"""SQL scoring metrics for text-to-SQL evaluation tasks.

This module provides the SqlScore class for evaluating SQL generation quality
using execution accuracy and exact set match metrics from the Spider benchmark.
"""

import os
from typing import List, Tuple, Dict, Optional, Union

import nltk
import pandas as pd

from metrics.metrics import Metrics
from metrics.text2sql.evaluation import evaluate
from models.model_response import ModelResponse
from utils import util
from utils.custom_logging import write_record_log, append_final_score

# Constants for file paths and data selection
SPIDER_DATA_DIR = "data/spider/"
SPIDER_DB_DIR = "data/spider/database"


class SqlScore(Metrics):
    """SQL scoring metrics for text-to-SQL evaluation using Spider benchmark.
    
    This class evaluates generated SQL queries against reference queries using
    execution accuracy and exact set match metrics from the Spider evaluation suite.
    """
    def __init__(self):
        super().__init__()
        self.name = "sql_score"
        self.metric_ex = "Execution Accuracy"
        self.metric_em = "Exact Set Match"
        self.processed_text = "Post Processed Text"

        try:
            nltk.data.find("tokenizers/punkt")
        except LookupError:
            nltk.download("punkt")

        self.record_level_score = {}

    def __call__(
        self,
        candidates: List[str],
        references: List[Tuple[List[str], List[Dict[str, Optional[Union[str, int]]]]]],
        *,
        instructions: Optional[List[str]] = None,
        task_name: Optional[str] = None,
        model_name: Optional[str] = None,
        model_responses: Optional[List[ModelResponse]] = None,
    ) -> dict[str, dict[str, float] | float]:
        """
        Evaluate SQL execution accuracy and exact set match using Spider evaluation.

        Args:
            candidates (List[str]): Generated SQL strings.
            references (List[str]): Reference SQL strings.

        Returns:
            dict: Flattened dictionary with accuracy scores.
        """
        scores = evaluate(
            glist=references,
            plist=candidates,
            db_dir=SPIDER_DB_DIR,
            etype="all",
            table=os.path.join(SPIDER_DATA_DIR, "tables.jsonl"),
        )

        self.record_level_score = {
            self.processed_text: candidates,
            self.metric_ex: scores.get("per_record_ex", []),
            self.metric_em: scores.get("per_record_em", []),
        }

        #  Cleaning up the scores into the flattened format
        cleaned_scores = self._clean_scores(scores)

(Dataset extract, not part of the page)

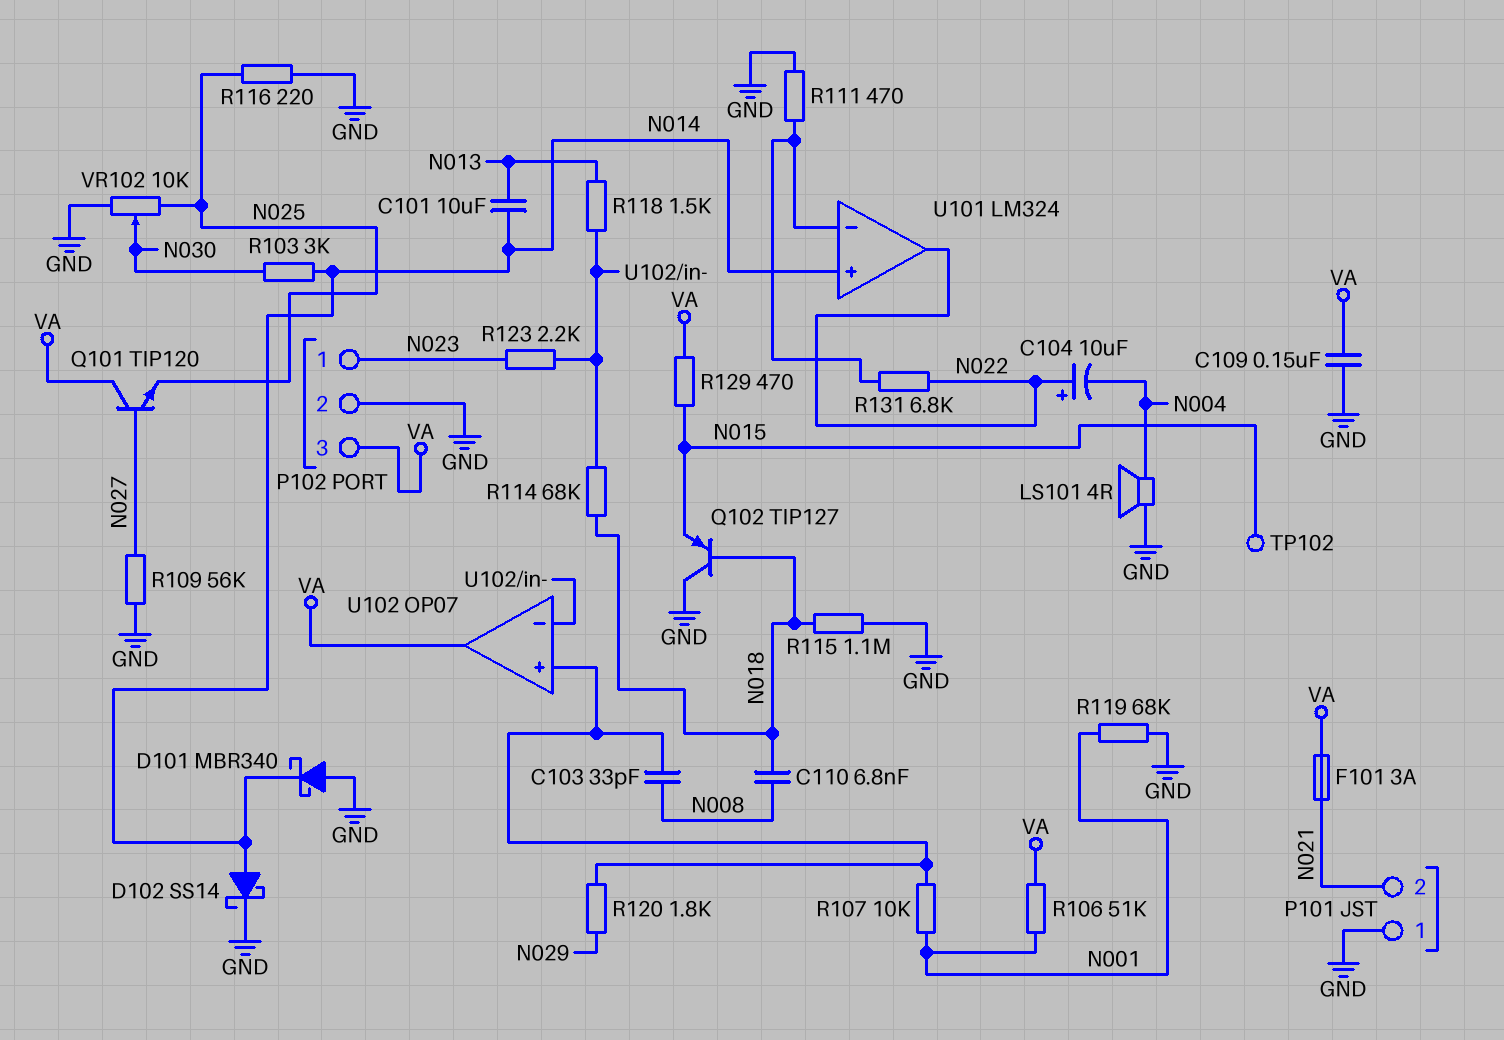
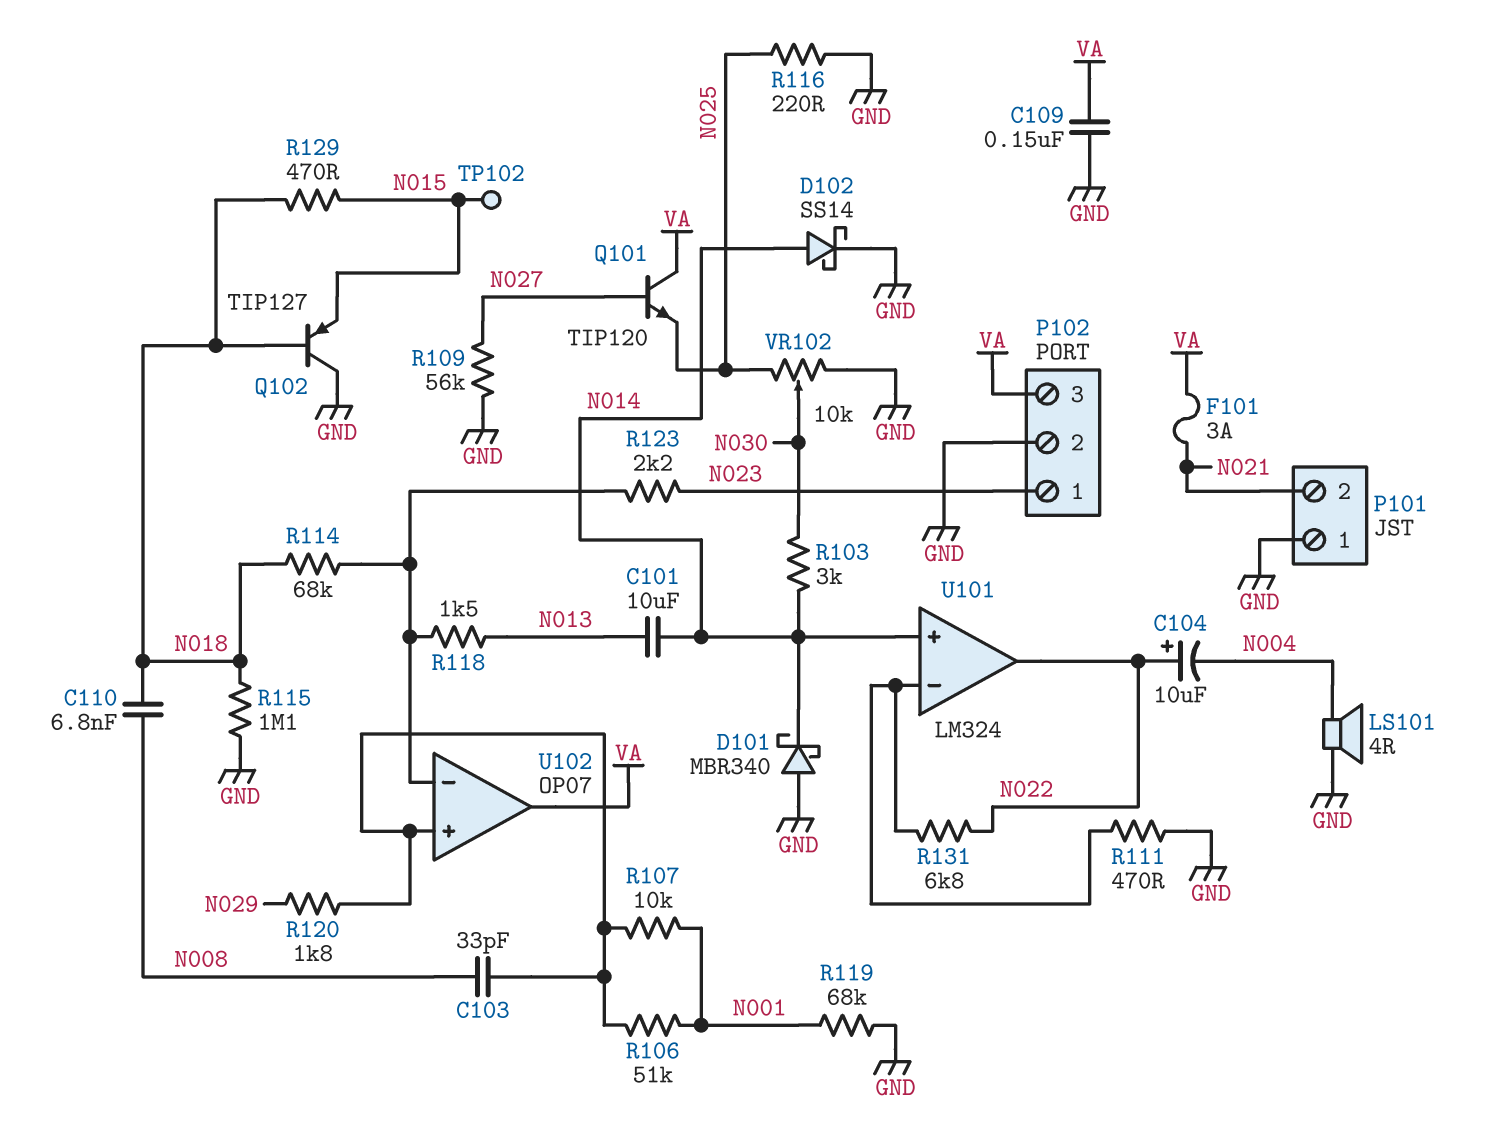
R106: 51k (N001, VA) -> 51k (N001, U102/in+)
R129: 470 (N015, VA) -> 470 (N015, N018)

        # Write detailed record-level logs (if task_name and model_name provided)
        if task_name and model_name:
            write_record_log(
                self, 
                refs=references, 
                cands=candidates, 
                scores=scores, 
                task_name=task_name, 
                model_name=model_name, 
                explanations=None, 
                instructions=instructions,
                model_responses=model_responses
            )
            append_final_score(self, cleaned_scores, task_name, model_name, model_responses)
        return cleaned_scores

    def _clean_scores(self, scores: dict) -> dict:
        """
        Flatten the output scores.

        Args:
            scores: Dictionary containing evaluation scores.

        Returns:
            Flattened dictionary containing formatted scores.
        """
        flattened_scores = {}
        for level, ex, em in zip(
            scores["levels"], scores["exec_accuracy_score"], scores["exact_match_score"]
        ):
            if level == "all":
                level = "overall"
            # Scaling range from [0,1.0] to [0, 100.0]
            flattened_scores[f"{level}_exec_accuracy"] = util.smart_round(ex * 100.0, 2)
            flattened_scores[f"{level}_exact_set_match"] = util.smart_round(em * 100.0, 2)
        return flattened_scores

    def get_all_score_df(
        self, ids: List[int], candidates: List[str], references: List[str]
    ) -> pd.DataFrame:
        """Generate a DataFrame with all scores for the given data.
        
        Args:
            ids: List of sample IDs
            candidates: List of generated SQL strings
            references: List of reference SQL strings
            
        Returns:
            pd.DataFrame: DataFrame containing all scores with IDs
        """
        if not self.record_level_score:
            _ = self.get_score(candidates, references)
        all_scores = self.record_level_score
        all_scores["id"] = ids
        return pd.DataFrame(all_scores)

    def compute_record_level_scores(
        self,
        candidates: List[str],
        references: List[str],
    ) -> List[float]:
        """
        Compute record-level execution accuracy scores.

        Args:
            candidates (List[str]): Generated SQL strings.
            references (List[str]): Reference SQL strings.

        Returns:
            List[float]: A list where each item is 1.0 if execution was correct, else 0.0.
        """
        scores = evaluate(
            glist=references,
            plist=candidates,
            db_dir=SPIDER_DB_DIR,
            etype="all",
            table=os.path.join(SPIDER_DATA_DIR, "tables.jsonl"),
        )
        return [float(x) for x in scores.get("per_record_ex", [])]